とはいえ、クラス替えもなく、これといって代わり映えはしない。今日も今日とて、お勉学に励むのみ。
そんな春。
「美人教育実習生!」
「後輩でセーラー黒ハイソ」
「近所の新婚ホヤホヤの幼なじみのねーちゃんを…」
「「ガバッと!!!」」
そんな春、放課後の教室で繰り広げられる、燃えるシチュエーション談義。
いくらお坊っちゃん学校と言えど、学力テストが終わるや否や浮かれて下ネタで盛り上がるヤツだって、もちろん存在するワケで。
だって男子校ですから。
「やめて充!あんたのこと、弟みたいに思ってたのに…!」
「姉ちゃん…俺は姉ちゃんのこと、ずっと女として見てた…」
「…俺の名前を使うな」
そもそもなんでこんな話になったんだっけ。
誰かがテスト勉強の為にオナ禁してたから、ようやく解禁だぜ、って話から発展した気がする。
ついに小芝居まで始まった。しかも俺の名前を使ってきやがる。ごめん、特に燃えない。
「じゃあ充はどんなんが良いんだよ!言ってみい!」
「えー…」
鼻息の荒いこいつらが怖い。
だいたいにして、女とのセックスなんてしばらくしていない。まあ経験値でいったらこいつらよりは上だろうが。

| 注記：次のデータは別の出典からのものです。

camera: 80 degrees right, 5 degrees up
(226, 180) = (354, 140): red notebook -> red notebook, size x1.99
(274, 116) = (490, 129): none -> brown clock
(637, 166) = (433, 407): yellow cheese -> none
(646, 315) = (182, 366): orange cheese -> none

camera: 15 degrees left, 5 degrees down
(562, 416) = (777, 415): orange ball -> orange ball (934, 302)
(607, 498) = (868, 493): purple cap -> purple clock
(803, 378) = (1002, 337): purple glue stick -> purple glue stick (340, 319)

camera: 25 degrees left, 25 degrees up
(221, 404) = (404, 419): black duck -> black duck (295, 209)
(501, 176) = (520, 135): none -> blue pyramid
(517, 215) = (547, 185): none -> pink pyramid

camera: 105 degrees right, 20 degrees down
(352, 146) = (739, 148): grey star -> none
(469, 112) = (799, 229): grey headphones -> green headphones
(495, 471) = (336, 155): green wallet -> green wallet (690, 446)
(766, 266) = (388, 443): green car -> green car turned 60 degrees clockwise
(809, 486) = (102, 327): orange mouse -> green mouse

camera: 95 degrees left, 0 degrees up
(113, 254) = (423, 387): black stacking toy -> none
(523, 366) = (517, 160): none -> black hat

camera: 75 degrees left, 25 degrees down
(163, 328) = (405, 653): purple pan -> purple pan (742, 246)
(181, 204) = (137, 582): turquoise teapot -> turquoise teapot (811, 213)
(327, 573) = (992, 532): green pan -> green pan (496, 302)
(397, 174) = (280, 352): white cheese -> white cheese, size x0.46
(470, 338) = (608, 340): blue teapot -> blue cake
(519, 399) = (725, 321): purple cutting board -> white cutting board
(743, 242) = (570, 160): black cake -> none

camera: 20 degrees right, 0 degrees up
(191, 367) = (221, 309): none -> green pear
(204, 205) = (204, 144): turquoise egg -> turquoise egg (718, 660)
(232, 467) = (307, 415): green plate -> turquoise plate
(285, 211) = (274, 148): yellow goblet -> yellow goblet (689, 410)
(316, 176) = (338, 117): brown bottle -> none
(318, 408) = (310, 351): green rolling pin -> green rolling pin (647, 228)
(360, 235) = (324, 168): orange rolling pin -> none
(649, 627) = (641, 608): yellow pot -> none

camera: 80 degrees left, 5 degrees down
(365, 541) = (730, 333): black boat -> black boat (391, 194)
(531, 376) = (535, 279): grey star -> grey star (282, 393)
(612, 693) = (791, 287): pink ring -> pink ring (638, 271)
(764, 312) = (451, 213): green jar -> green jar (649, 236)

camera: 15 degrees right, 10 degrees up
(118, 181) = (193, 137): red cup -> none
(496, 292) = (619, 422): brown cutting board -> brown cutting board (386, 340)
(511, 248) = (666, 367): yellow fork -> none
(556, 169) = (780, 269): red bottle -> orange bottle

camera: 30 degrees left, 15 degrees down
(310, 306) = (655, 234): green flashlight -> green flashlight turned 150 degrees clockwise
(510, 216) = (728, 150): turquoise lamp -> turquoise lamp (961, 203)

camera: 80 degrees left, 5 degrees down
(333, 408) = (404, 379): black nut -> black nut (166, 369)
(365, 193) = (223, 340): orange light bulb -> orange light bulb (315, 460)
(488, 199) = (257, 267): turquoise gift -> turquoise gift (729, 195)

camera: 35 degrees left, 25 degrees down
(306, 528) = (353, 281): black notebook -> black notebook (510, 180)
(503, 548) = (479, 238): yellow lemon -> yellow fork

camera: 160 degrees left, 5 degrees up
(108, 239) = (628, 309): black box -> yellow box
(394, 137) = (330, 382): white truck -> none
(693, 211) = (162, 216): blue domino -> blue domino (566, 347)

よくよく考えれば、耳元にめっきり弱くなった、と思う。乳首もあいつのお陰で完全に開発されてしまったし。耳元で囁かれながら、ねっとり全身を撫でられ、舐められ、焦らされ、我慢できなくなって思わず懇願して、突っ込まれてガンガン激しくされてワケわかんないくらい気持ち良くなってイく、ってのが最近のパターンで、お気に入り、かもしれない。
「……やべ、ムラッときた」
「ばかやろっ妄想してんじゃねーよ!!」
ばしん、と頭を叩かれた。衝撃が下腹部に響く。
熱い吐息とか肌の濡れた質感とか、リアルによみがえってきて、やばい。
「…ちょっとトイレ」
「抜くのかよ!」
「や、抜いてもらうんだろ」
「ぴんぽーん」
がたん、立ち上がって教室をあとにする。
いつの間にか、俺とあいつがあはんうふんな関係だっていうことは学校じゅうの誰もが知ってる、くらいの勢いで広まってしまっていた。最初の内は嫌だったが、今では開き直って堂々とイチャつけるようになった。
さて、あいつはどこにいるでしょう。
「………朔哉、今日…」
「……暇…なに…?」
…いた。
いやはや、目立つ。この点は便利だ。
玄関そばの自販機の前、一緒にいるのは、あいつの何番目かのお気に入り。何やら仲睦まじくお話し中である。
「朔哉」
階段を下りながら、名前を呼ぶ。二人一緒にこちらを向いた。
ちょっとドキドキ。何だかんだ、俺から誘うことってほんとに数えるくらいしかないのだ。
「なに?」
「や、ちょっとムラッときちゃって。」
「…いーよ。どこがいい?」
「校舎でいーよ。どっか空いてるとこ」
淡々と進んでいく。校舎チョイスは、さっきの談義で教室が舞台なのが多かったから。
その脇で、何番目かが気まずそうに目を泳がせていた。
「じゃ、ごめん。今日は無理だわ」
「あ、うん、大丈夫…」
じゃあ、と足早に去っていく後ろ姿をどこか上から見下していた俺は、やっぱり醜いのかもしれない。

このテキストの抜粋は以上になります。